Modificação inserida no decreto 3563/2026, de 07/08, modifica a forma de provimento do cargo da Divisão de Turismo, retirando a exigência de servidor de carreira para colocar a esposa do amigo nesse cargo, sendo que ela não é servidora de carreira.
Em uma canetada o prefeito de Porto Ferreira assinou (publicou no diário oficial do município) na última sexta-feira (7 de agosto de 2026) o Decreto Nº 3.563/2026. Aparentando ser apenas mais uma burocracia de rotina para alterar a estrutura da administração direta municipal, o documento esconde uma manobra de caráter nitidamente casuístico: a alteração das regras de provimento para o cargo de Chefe de Divisão de Turismo.
Até a publicação do decreto 3.563/2026, o posto era classificado como de livre provimento dentre os servidores efetivos. Na prática, isso significava que o chefe da Divisão de Turismor deveria ser, obrigatoriamente um servidor de carreira, política que que valoriza os servidores municipais concursados e garante o preenchimento por critérios de experiência e competência testada.

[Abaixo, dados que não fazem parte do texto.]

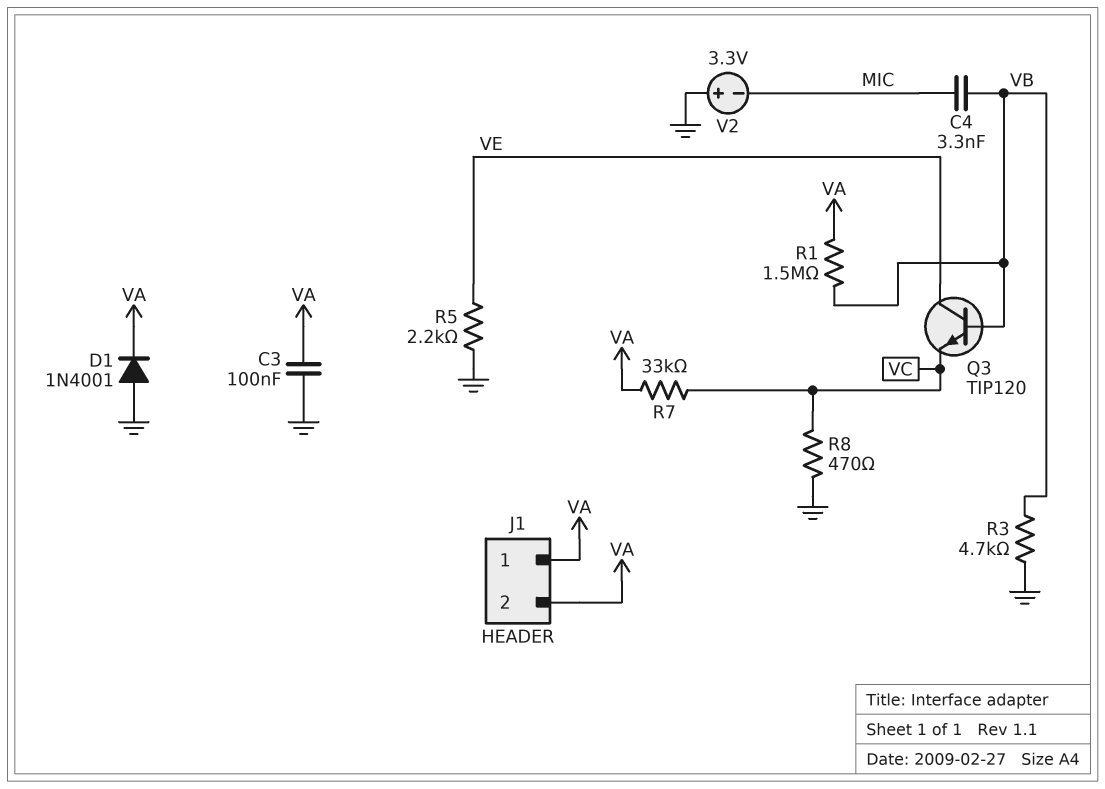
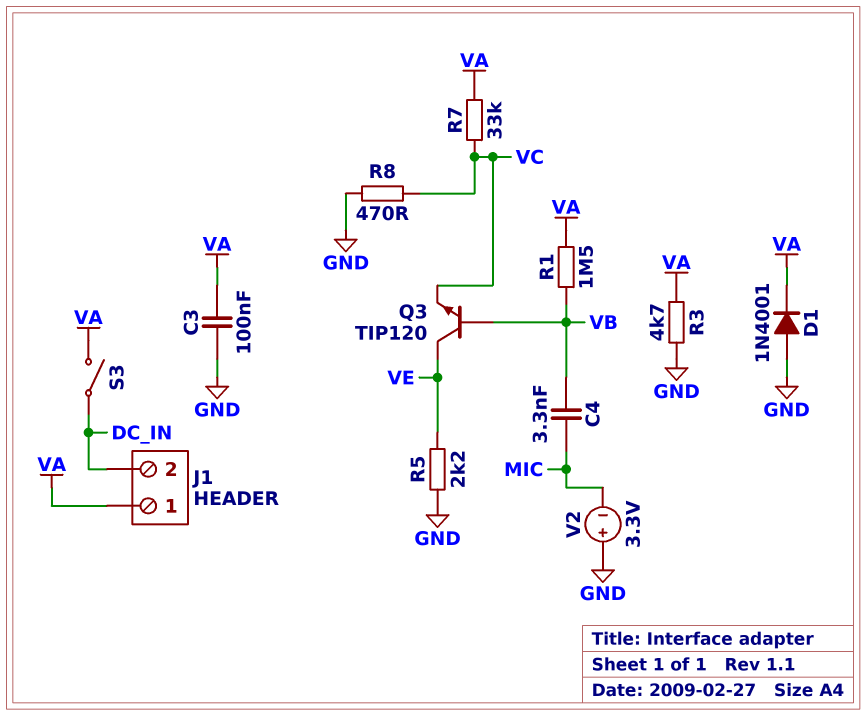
J1 pin 2: VA -> DC_IN
R3: 4.7k (GND, VB) -> 4.7k (GND, VA)
S3: none -> switch (DC_IN, VA)

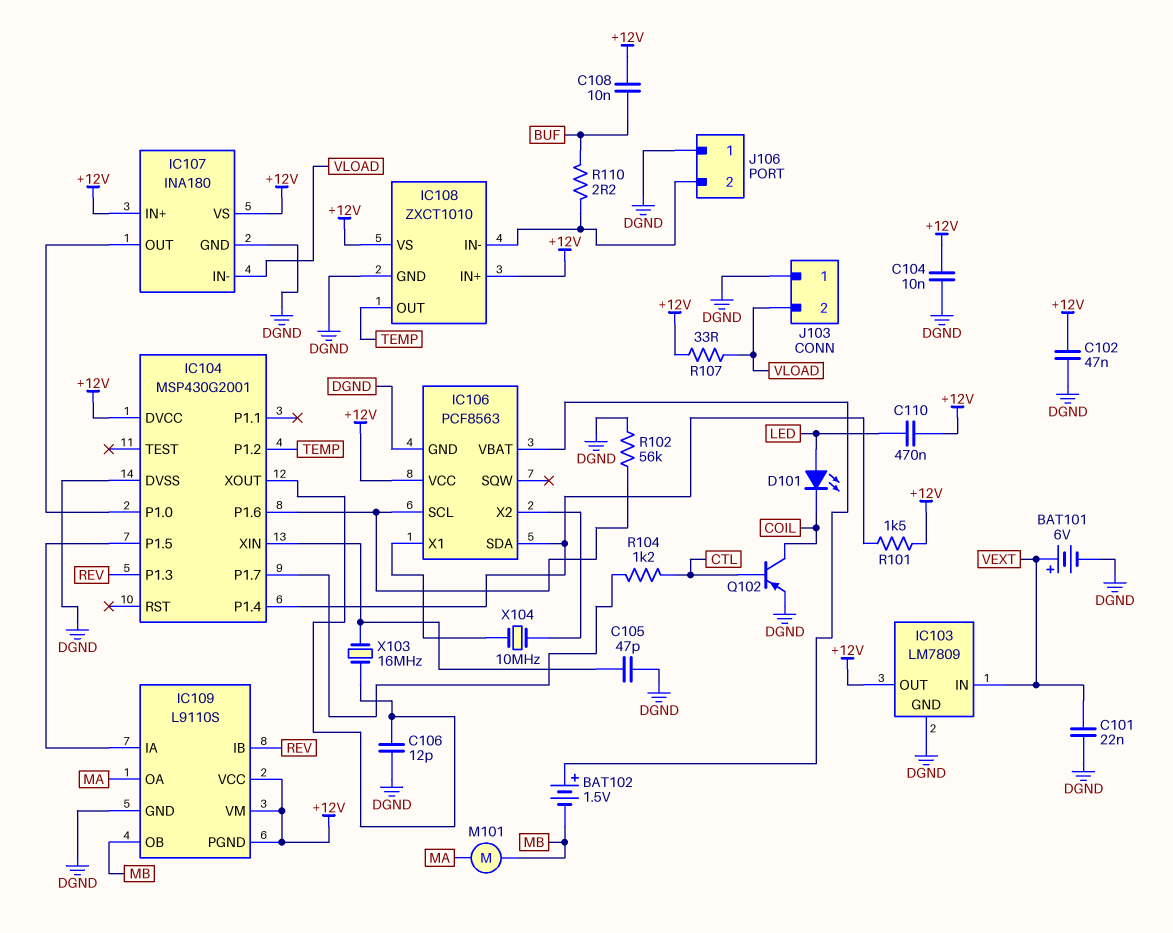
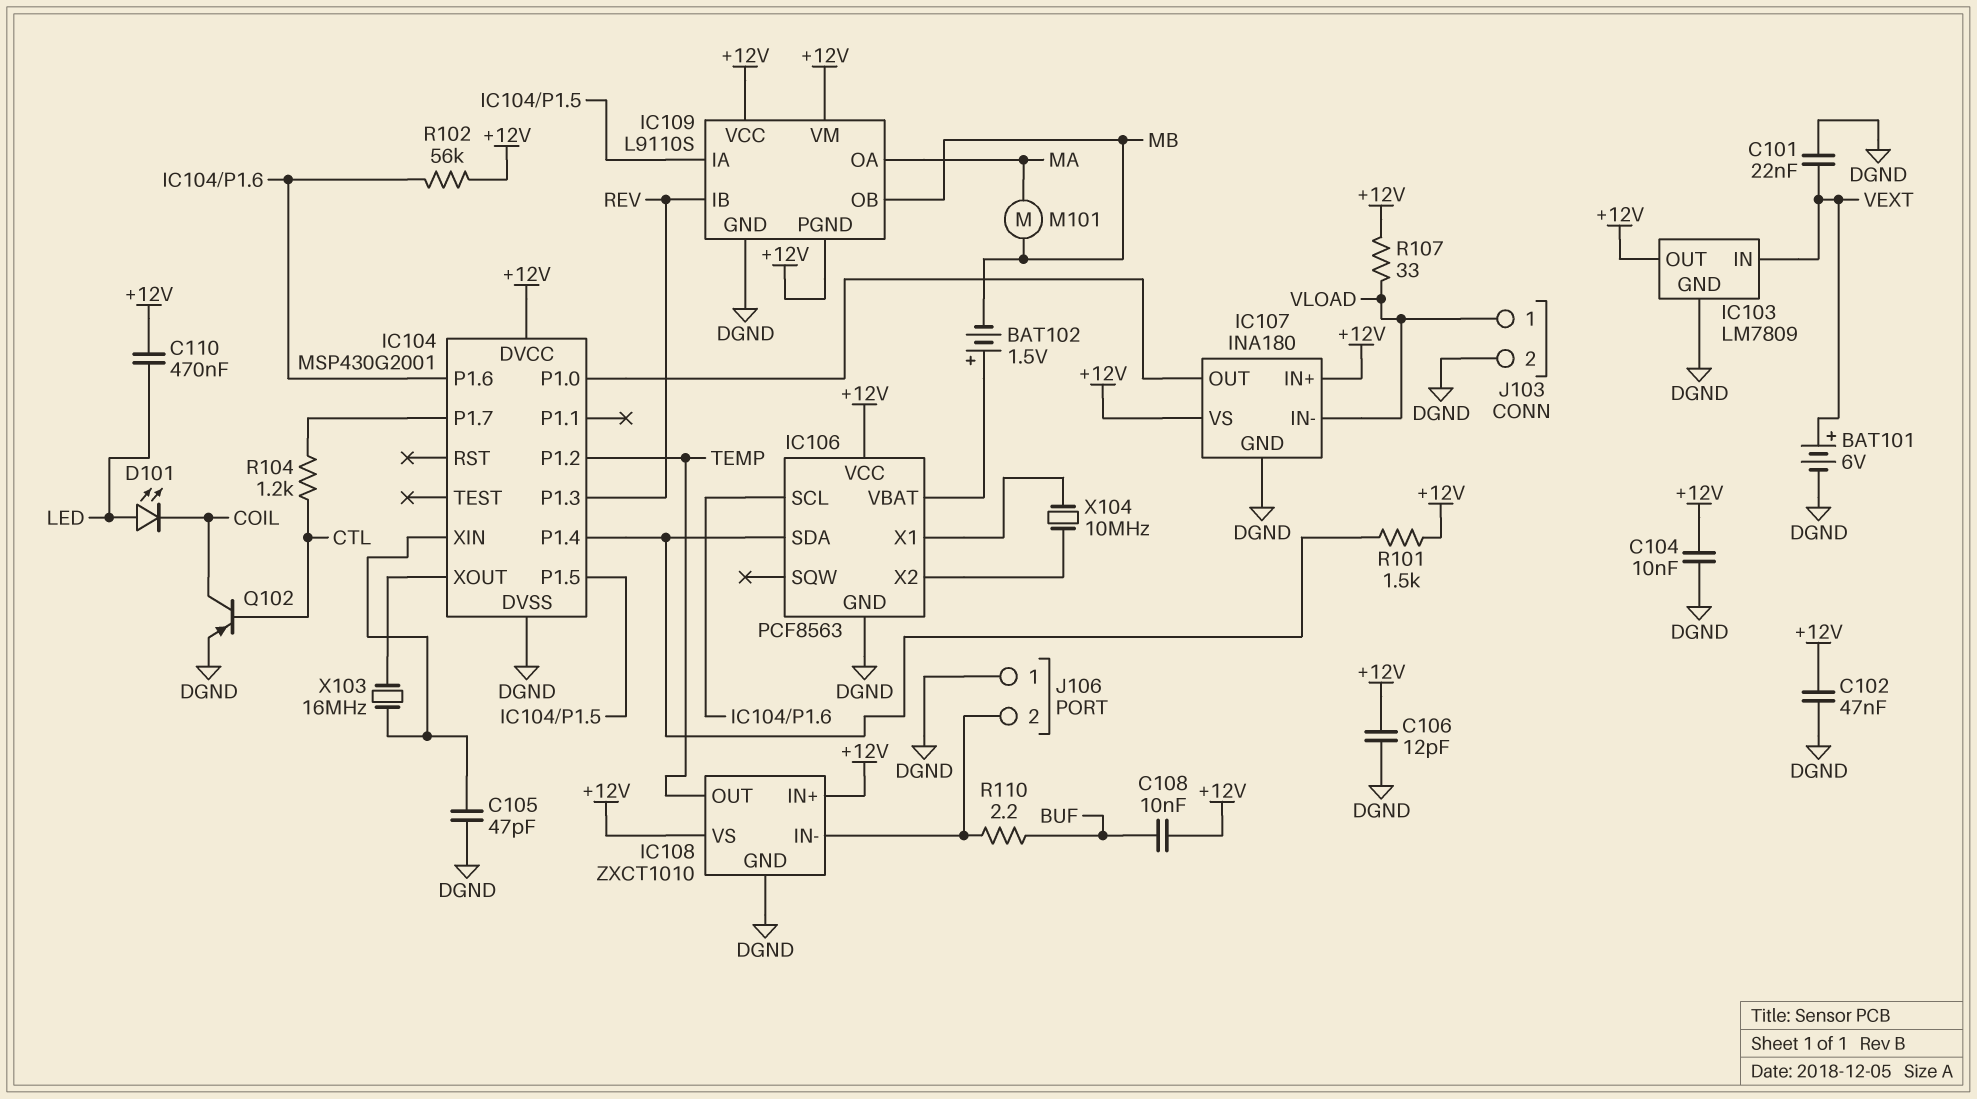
C106: 12pF (DGND, IC104/XOUT) -> 12pF (+12V, DGND)
J103 pin 1: DGND -> VLOAD
J103 pin 2: VLOAD -> DGND
R102: 56k (DGND, IC104/P1.6) -> 56k (+12V, IC104/P1.6)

Com o novo decreto, essa barreira caiu. A exigência da obrigatoriamente de um servido de carreira foi extinta, transformando o cargo de Chefe de Divisão de Turismo de livre provimento puro, abrindo a porteira para a nomeação de qualquer pessoa alheia aos quadros de servidores de carreira da prefeitura de Porto Ferreira.
Casuísmo – a mudança foi feita de encomenda, pois já tem nome e sobrenome de destino, e aponta que a alteração cirúrgica foi desenhada sob medida para beneficiar a esposa de um importante aliado político do prefeito.
Não sendo servidora de carreira do município, ela estava legalmente impedida de assumir a função, portanto o decreto publicado no apagar das luzes do dia 07 de agosto de 2026 irá beneficiar essa pessoa, com forte configuração de prática de gestão municipal contrária a impessoalidade.
Essa prática política para moldar leis e decretos em benefício de interesses particulares é a definição clássica de casuísmo administrativo. Em vez de a administração pública buscar o perfil mais qualificado dentro da legalidade institucional, o Prefeito de Porto Ferreira fez alteração na legislação para legitimar o favorecimento pessoal já pré determinado.
A conduta do prefeito esbarra diretamente no artigo 37 da Constituição Federal, que rege a Administração Pública. Ao moldar um cargo público para atender a uma figura específica por conveniência política, o decreto afronta de forma severa três princípios fundamentais da gestão pública:
- Impessoalidade: o Estado deve agir de forma neutra, sem perseguir inimigos ou privilegiar amigos e parentes de aliados.
- Moralidade Administrativa: a atuação do gestor não deve ser apenas legal no papel, mas honesta, ética e em consonância com o interesse público.
- Ética: a criação de atalhos para acomodar apadrinhados políticos corrói a confiança da população nas instituições.
A mudança abrupta de critérios e a evidente finalidade de desvio de poder abrem margem para a suspeição de ilegalidade, podendo ser alvo de questionamento na Justiça por meio de Ação Popular ou provocar a intervenção do Ministério Público (MP) para apurar possível ato de improbidade administrativa por violação aos princípios da administração.
Enquanto setores cruciais do município demandam atenção técnica, produtiva, experiência e impessoalidade, a gestão do prefeito de Porto Ferreira opta por gastar tinta da caneta oficial para consolidar uma cidade que caminha para caos administrativo.
A alteração na Divisão de Turismo pode até acomodar a esposa do aliado no curto prazo, mas coloca um holofote desconfortável sobre o verdadeiro modo de governar do atual prefeito de Porto Ferreira. Cabe agora aos órgãos de fiscalização e à própria Câmara Municipal cobrarem as devidas explicações.